In essence, in the US ANY implementation of a patented invention is infringement. Most companies/patent holders will waive the right to sue for research/personal use, but it's best to contact the patent holder first.

Dan Wiggins
Adire Audio


Good God! I had no idea. When did this happen? How did it happen? Why did it happen?

So you're thinking about building a step ladder for your garage? Careful there, mate. Better hire some lawyers to do a patent search first.

I find most everything about our current patent and trademark laws thoroughly disgusting, but this really takes the cake.
 
Dave Jones said:



Good God! I had no idea. When did this happen? How did it happen? Why did it happen?

So you're thinking about building a step ladder for your garage? Careful there, mate. Better hire some lawyers to do a patent search first.
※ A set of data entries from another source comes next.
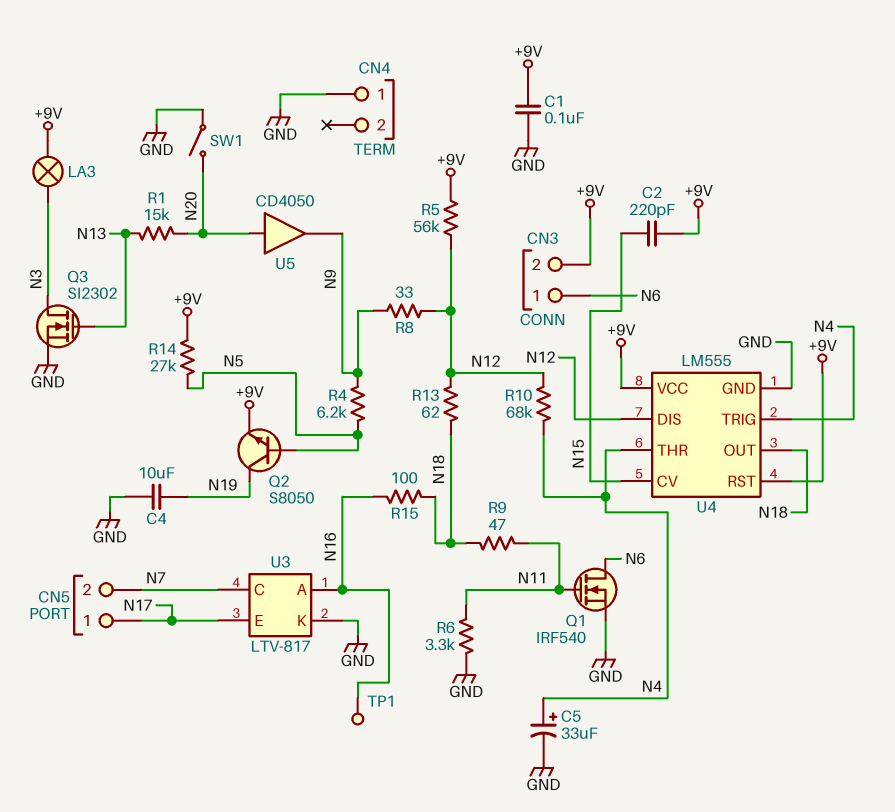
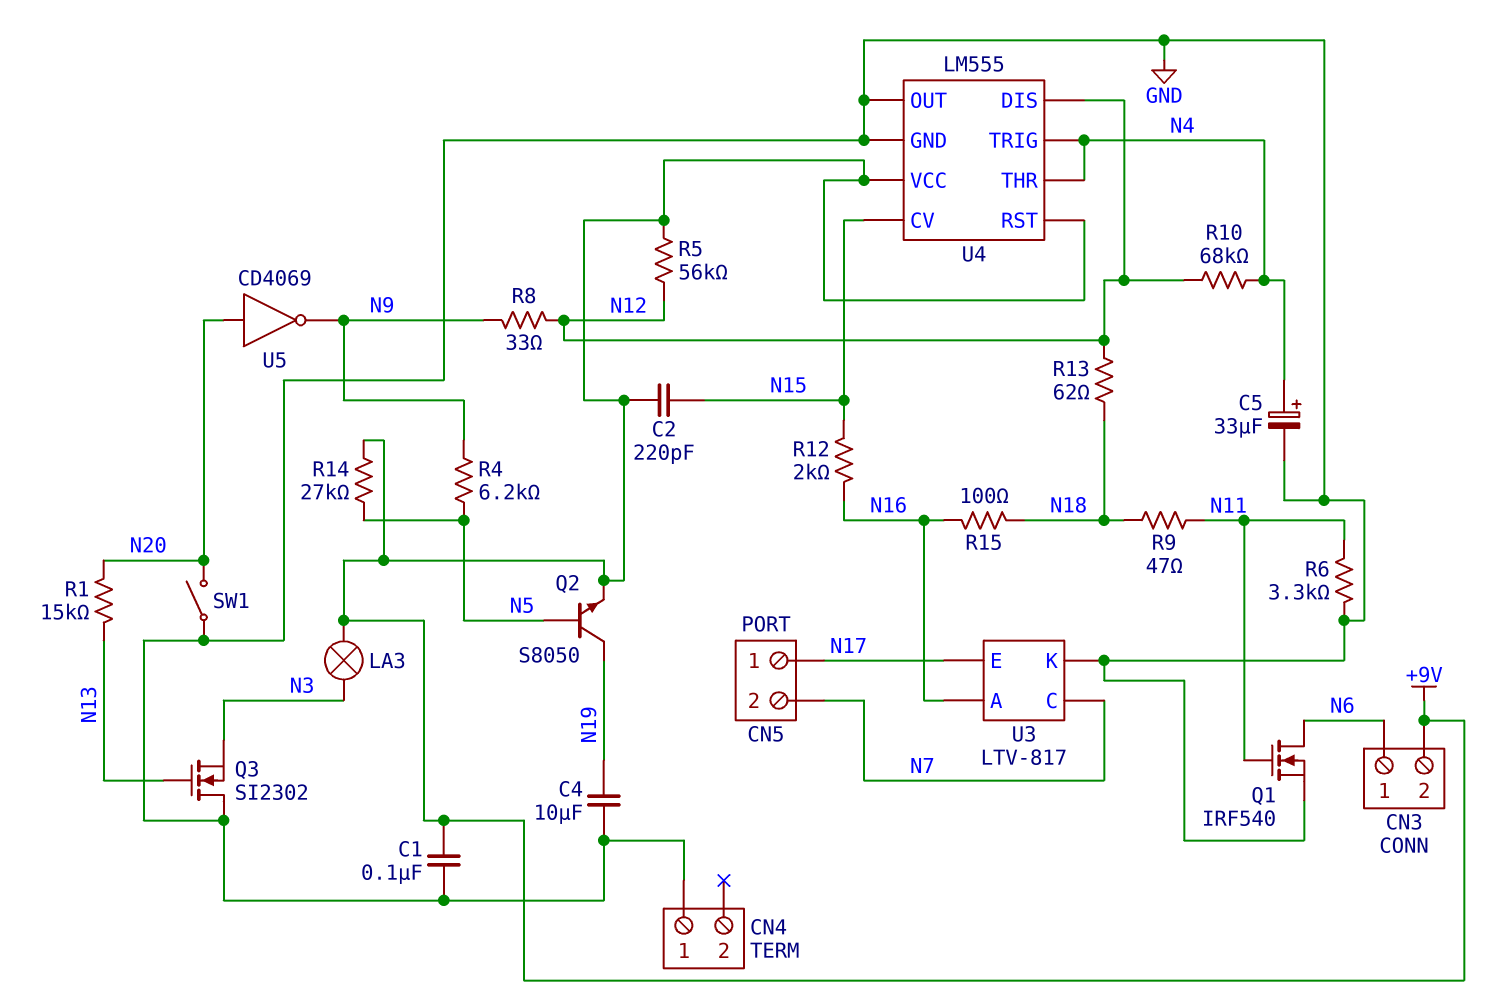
Q3: NMOS SI2302 (G N13, D N3, S GND) -> NMOS SI2302 (G N13, D GND, S N3)
R12: none -> 2k (N15, N16)
TP1: test point (N16) -> none
U4 pin OUT: N18 -> GND
U5: buffer CD4050 (in N20, out N9) -> NOT CD4069 (in N20, out N9)

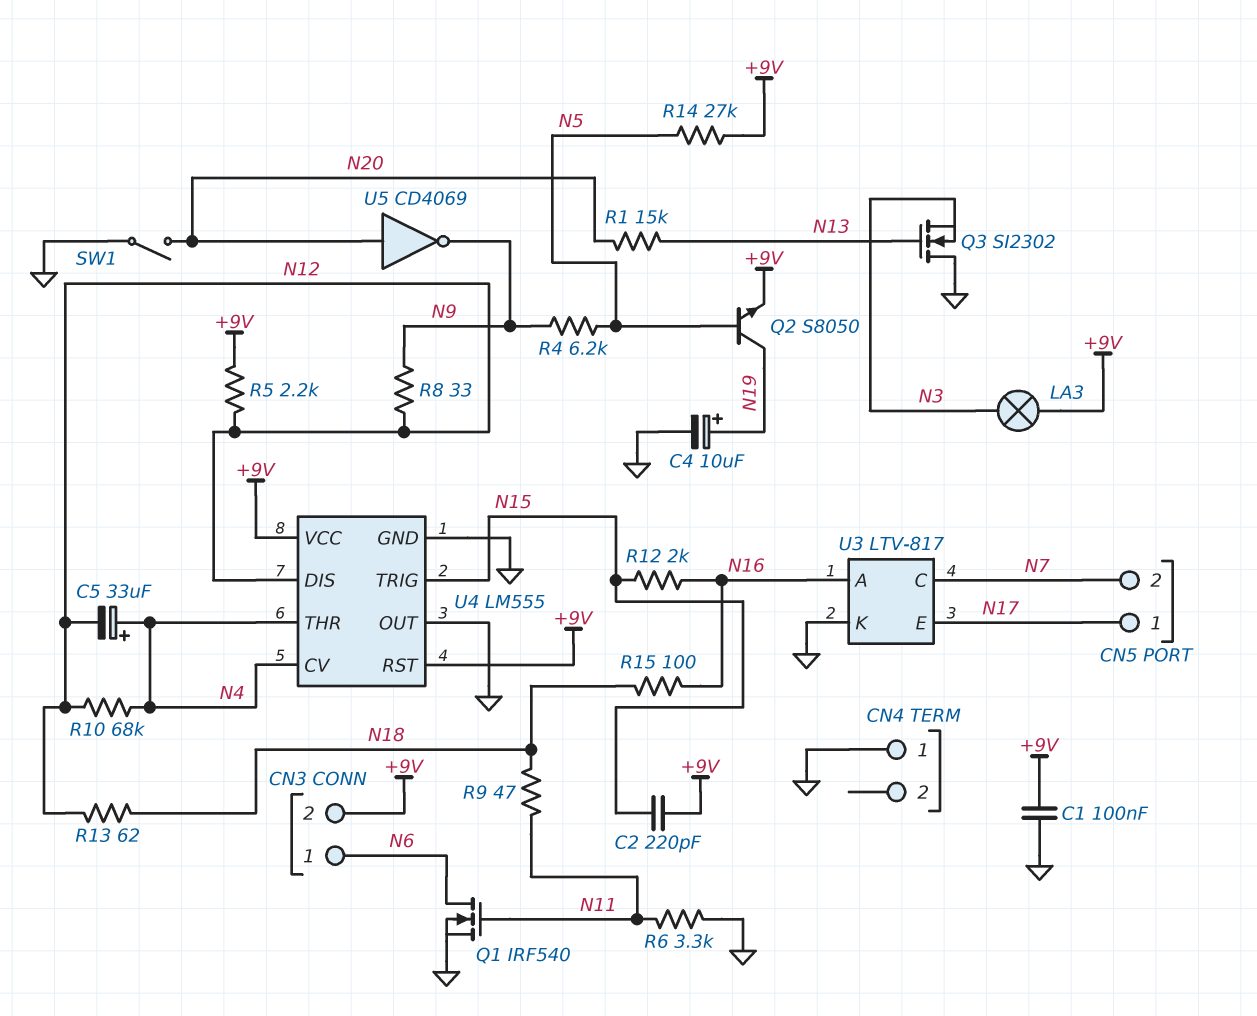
C4: 10uF (GND, N19) -> 10uF (plus N19, minus GND)
C5: 33uF (plus N4, minus GND) -> 33uF (plus N4, minus N12)
R5: 56k (+9V, N12) -> 2.2k (+9V, N12)
U4 pin CV: N15 -> N4
U4 pin TRIG: N4 -> N15

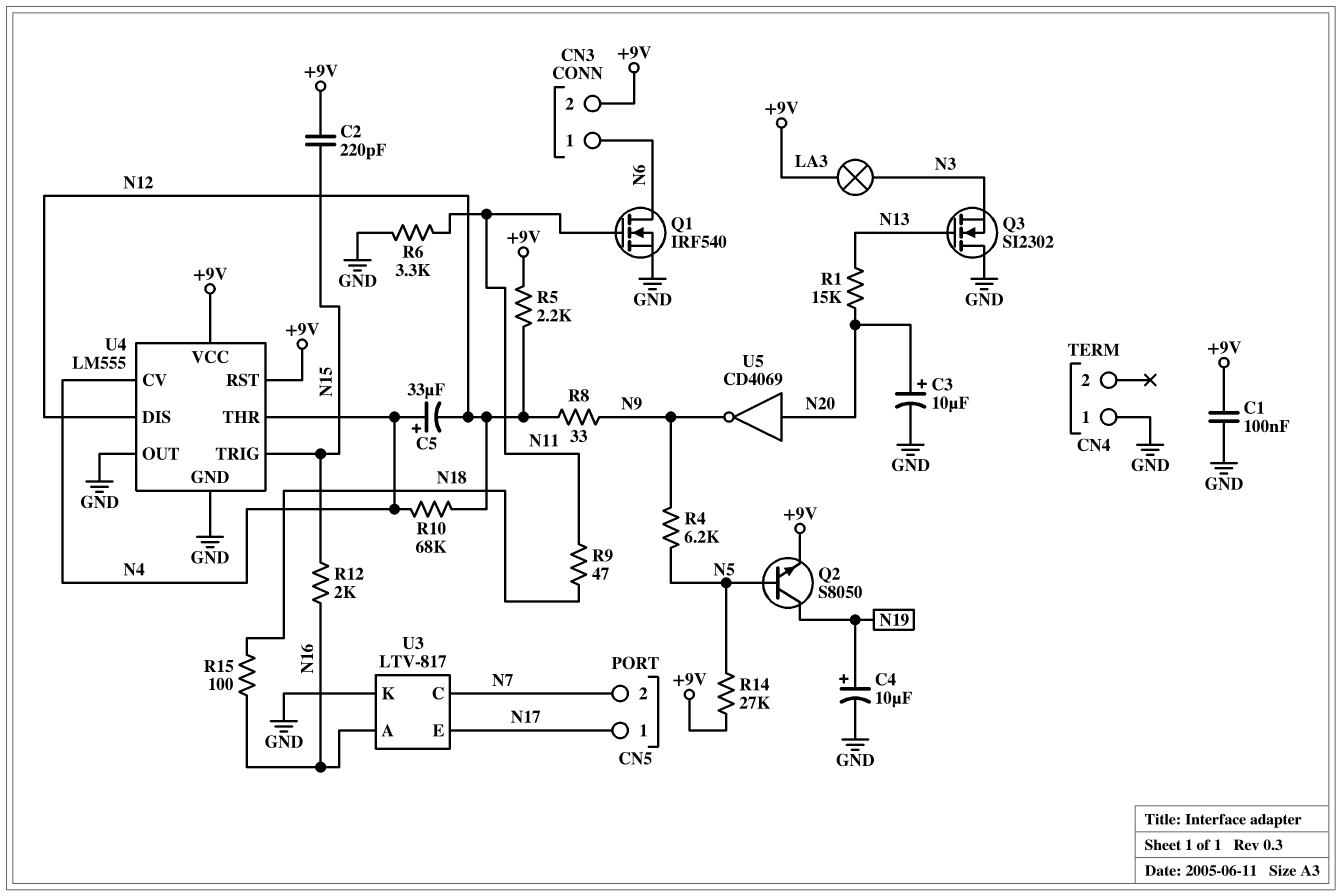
C3: none -> 10uF (plus N20, minus GND)
R13: 62 (N12, N18) -> none
SW1: switch (GND, N20) -> none

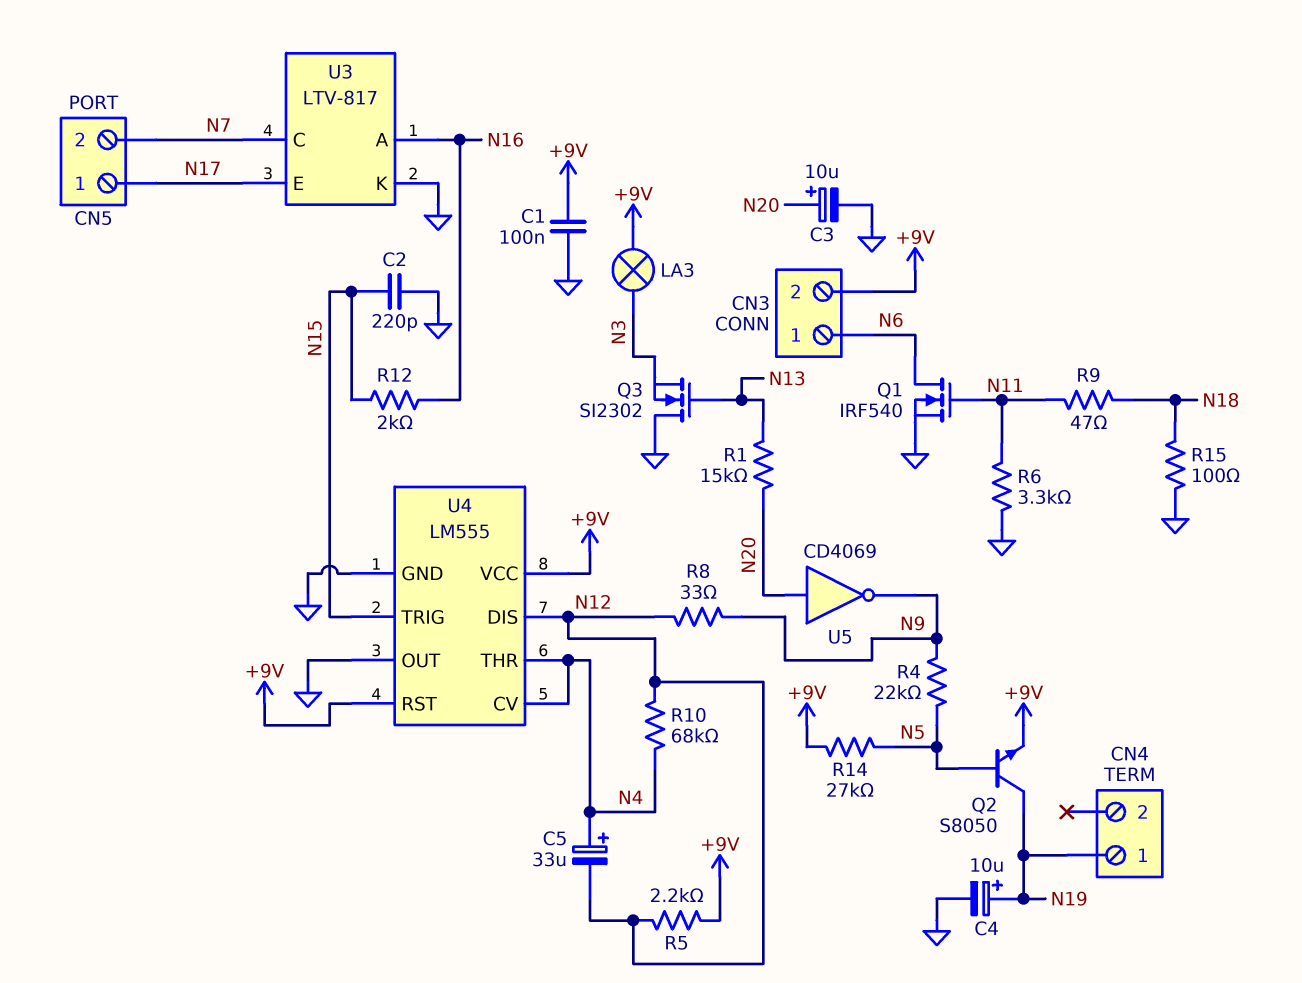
C2: 220pF (+9V, N15) -> 220pF (GND, N15)
CN4 pin 1: GND -> N19
R4: 6.2k (N5, N9) -> 22k (N5, N9)
R15: 100 (N16, N18) -> 100 (GND, N18)

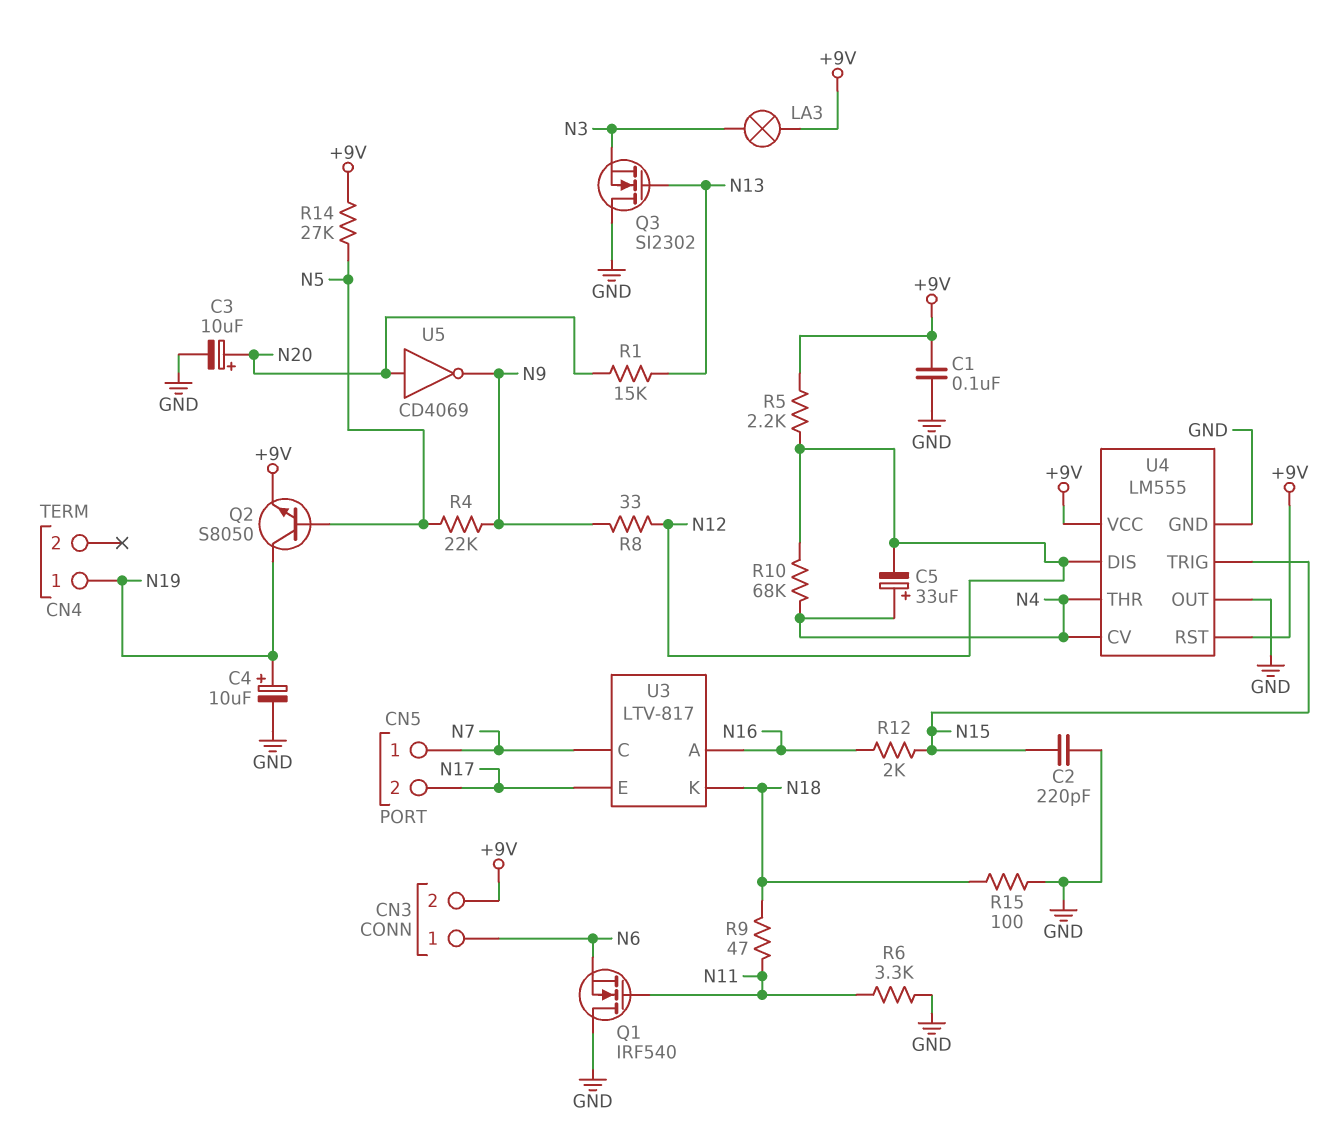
CN5 pin 1: N17 -> N7
CN5 pin 2: N7 -> N17
Q1: NMOS IRF540 (G N11, D N6, S GND) -> NMOS IRF540 (G N11, D GND, S N6)
U3 pin K: GND -> N18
I find most everything about our current patent and trademark laws thoroughly disgusting, but this really takes the cake.
Been in there for a LONG time... No worries about the stepladder, though, because those patents have expired a long time ago...

Dan Wiggins
Adire Audio
 
Yes, the terms are limited. In US law, they were 17 years after issuance; more recently, they've changed this to 20 years after publication of the application. The idea of this change was to harmonize US with international patent law and to prevent submarine patents (I'm a walking victim of that one).